The Black Swan

My thinking has lately been a little inspired by The Black Swan, by Nicholas Taleb (author of another of my favourite books, Fooled by Randomness). The basic idea behind the Black Swan is that we cannot ignore improbable events (especially high-impact events), and that absence of proof does not mean proof of absence — which essentially means that having no proof of having seen a red sky doesn’t mean the sky can’t turn red or that sort of thing.

And so I was in the car with the fiancée, discussing whether or not we should go ahead to apply to be part of the balloting exercise for the next build-to-order HDB flats in Punggol. I’m not sure exactly what led to what, but eventually it came to a point where I mentioned that we might not end up together, for whatever reason (I think I used it as an example of how unpredictable life was, referring to how she was worried that we may never get another build-to-order flat anywhere near an MRT station).

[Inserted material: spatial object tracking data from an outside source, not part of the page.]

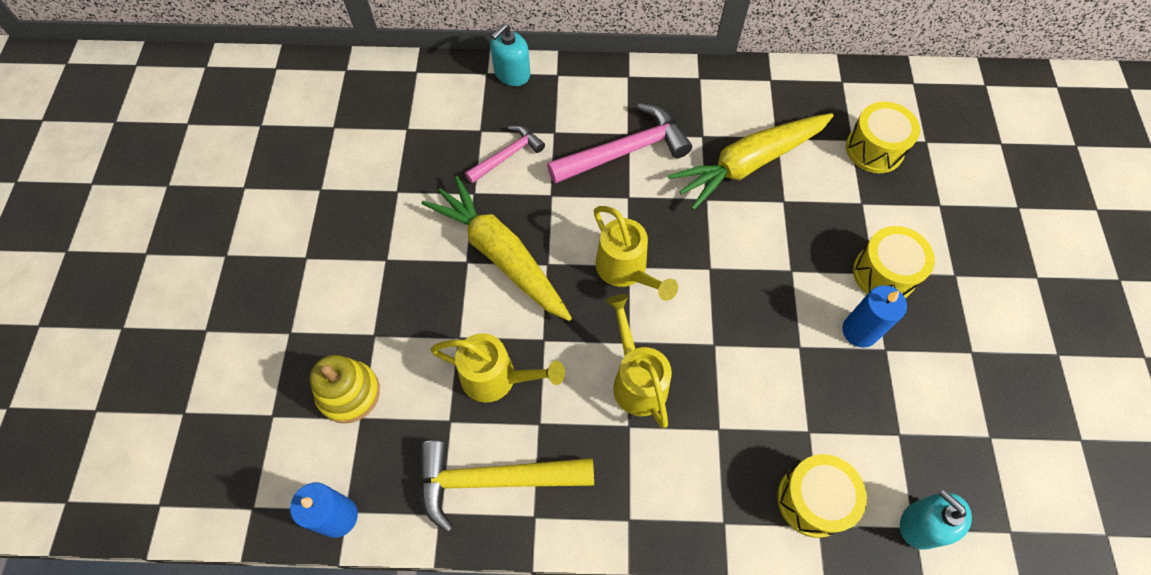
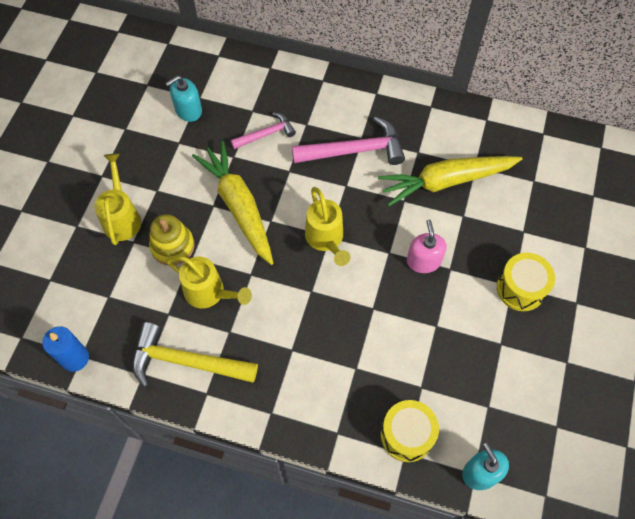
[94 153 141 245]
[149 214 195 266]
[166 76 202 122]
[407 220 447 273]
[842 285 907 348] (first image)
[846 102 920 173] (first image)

Needless to say, she was upset by that remark and asked me to explain myself. I had used an example of a Black Swan (our breaking up), and needed yet another to save her from manslaughter charges. So I pulled one out of my hat and said that, for example, either one of us may die, and thus we would technically “not be together”. Not comforted one bit by my answer, and in fact a little peeved that I mentioned my early demise yet again (I have a habit of talking about how fragile my life — and in fact life in general — is), I drove on in silence for a while before jumping onto another topic, and very quickly the unhappiness hanging in the air, unlike me, departed.